Tuesday, March 26, 2013

Jane Goodall book held back after accusations of plagiarism


Seeds of Hope, the primatologist's new book, has publication delayed after newspaper finds uncredited sources

Jane Goodall
Jane Goodall: 'My only objective was to learn'. Photograph: Bertrand Guay/AFP/Getty Images

Leading primatologist Jane Goodall's forthcoming book has been postponed after she was found to have lifted some passages from websites including Wikipedia.
An expert asked by the Washington Post to review Goodall's Seeds of Hope, which was due out next month, spotted that some passages in the book echoed various other sources. The paper published a report last week which claimed that at least 12 sections in the book were lifted from other websites, and which included an admission from Goodall of her failure correctly to cite her sources.

Now publisher Grand Central and Goodall have released a statement to American media announcing the book's postponement "so that we may have the necessary time to correct any unintentional errors".
"It is important to me that the proper sources are credited, and I will be working diligently with my team to address all areas of concern," Goodall said. "My goal is to ensure that when this book is released it is not only up to the highest of standards, but also that the focus be on the crucial messages it conveys."

Seeds of Hope, an examination, according to its publisher, of "the critical role that trees and plants play in our world", combines Goodall's own stories with more detailed information about plants. It is in the latter sections, found the Washington Post last week, that "the instances of borrowing creep in". Goodall, famous for her studies of chimpanzees in the wild, admits in the book that she has "spent a lifetime loving plants, even though I have never studied them as a scientist".
Examples cited by the paper include a section on organic farming. "According to Oxfam, a British non-profit agency working to put an end to poverty worldwide, the spraying of pesticides on tea estates is often done by untrained casual daily-wage workers, sometimes even by children and adolescents," writes Goodall – a sentence that also appears on the website Choice Organic Teas, word for word.

Wikipedia also appears to have been used for a source: talking about the American botanist John Bartram, who lived during the 1700s and shipped seeds to Europe, Goodall informs her readers that "'Bartram's Boxes,' as they came to be known, were regularly sent to Peter Collinson for distribution to a wide list of European clients." The Wikipedia entry on Bartram contains a virtually identical sentence.

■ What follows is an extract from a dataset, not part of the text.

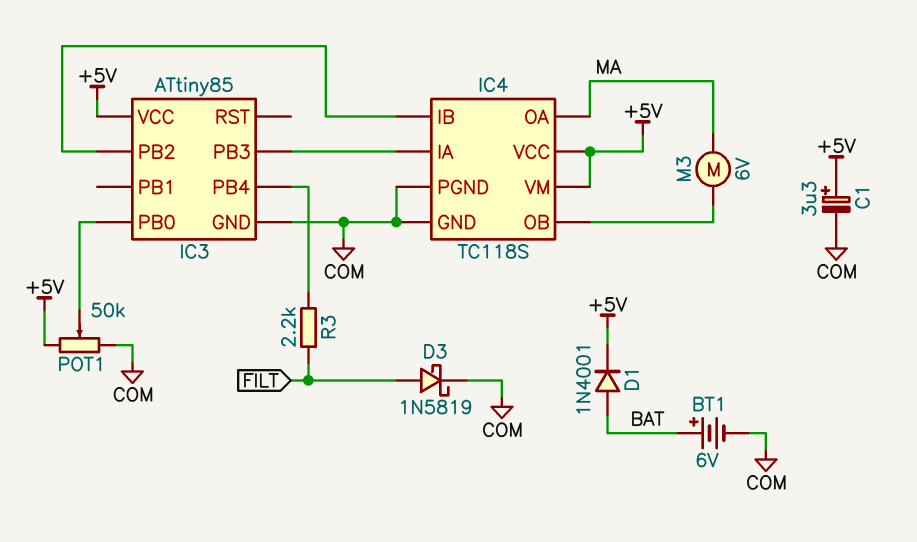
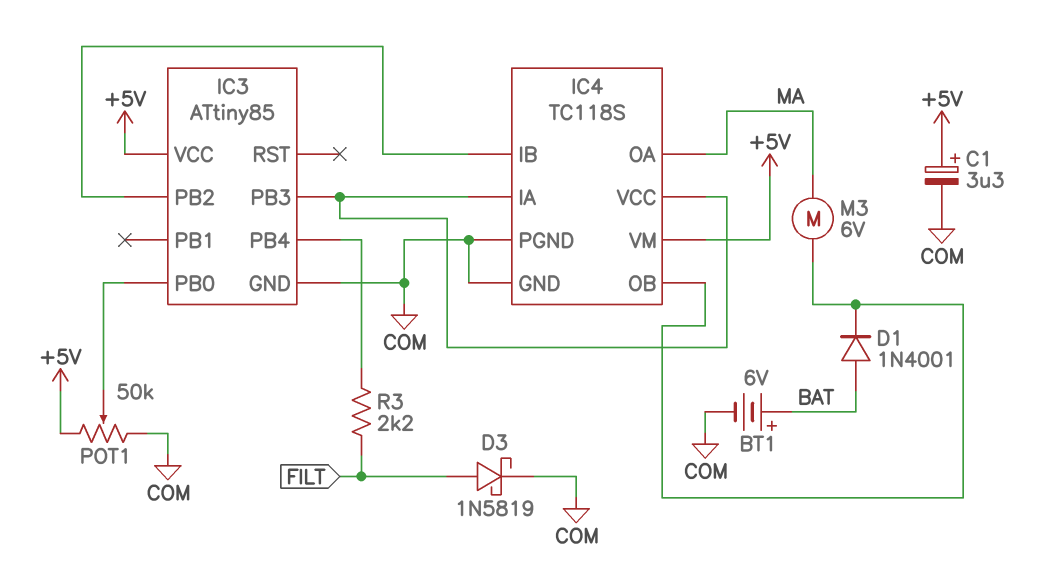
D1: diode 1N4001 (A BAT, K +5V) -> diode 1N4001 (A BAT, K IC4/OB)
IC4 pin VCC: +5V -> IC3/PB3

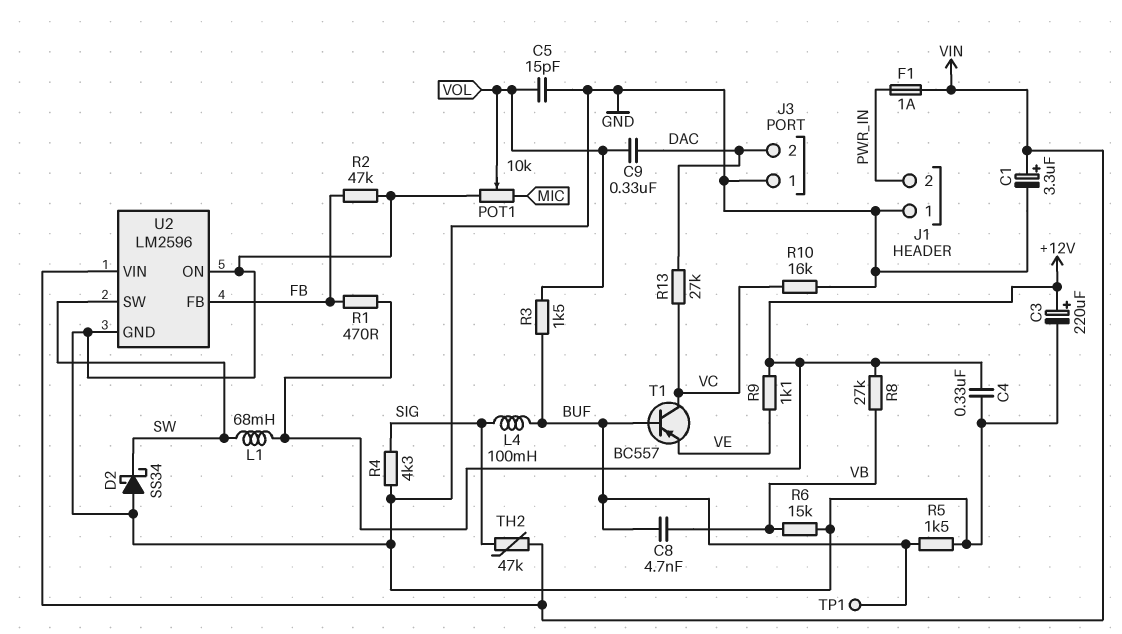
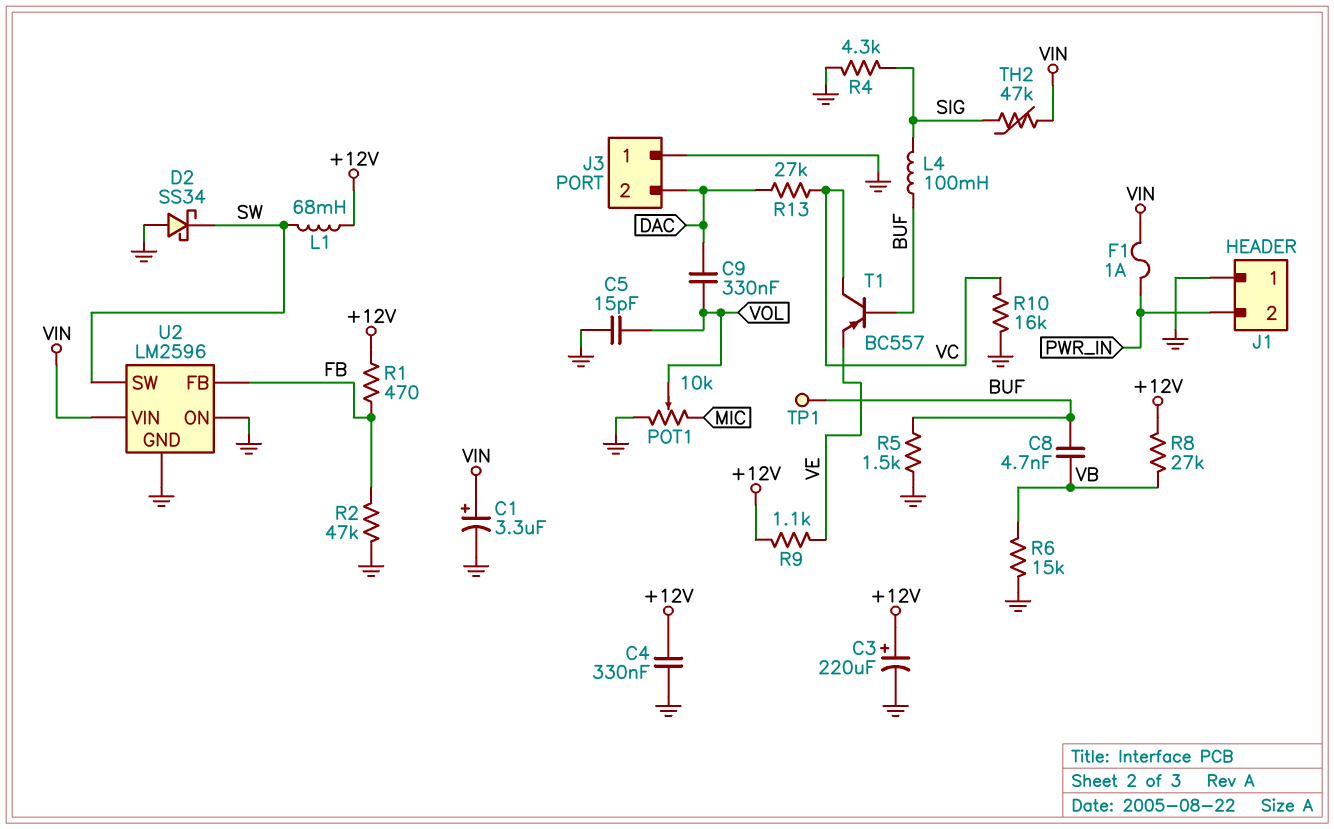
R3: 1.5k (BUF, VOL) -> none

Although it also points to passages borrowed from a website about the history of tobacco, and from an astrology site, perhaps the most damning instance of "borrowing" is Goodall's use of a quote from the botanist Matt Daws. "'If seeds can survive that long in such poor conditions, then that's good news for the ones that are stored under ideal conditions in the Millennium Seed Bank,' Matt Daws said to me," she writes. Daws appears to have said something very similar in a 2009 article: "If seeds can survive that long in poor conditions, then that's good news for those in the Millennium Seed Bank stored under ideal conditions." And he told the Washington Post that "to be perfectly honest I have no recollection of speaking to her".

Goodall initially responded to the accusations in an email to the paper last week. "This was a long and well researched book, and I am distressed to discover that some of the excellent and valuable sources were not properly cited, and I want to express my sincere apologies," she wrote. "I hope it is obvious that my only objective was to learn as much as I could so that I could provide straightforward factual information distilled from a wide range of reliable sources."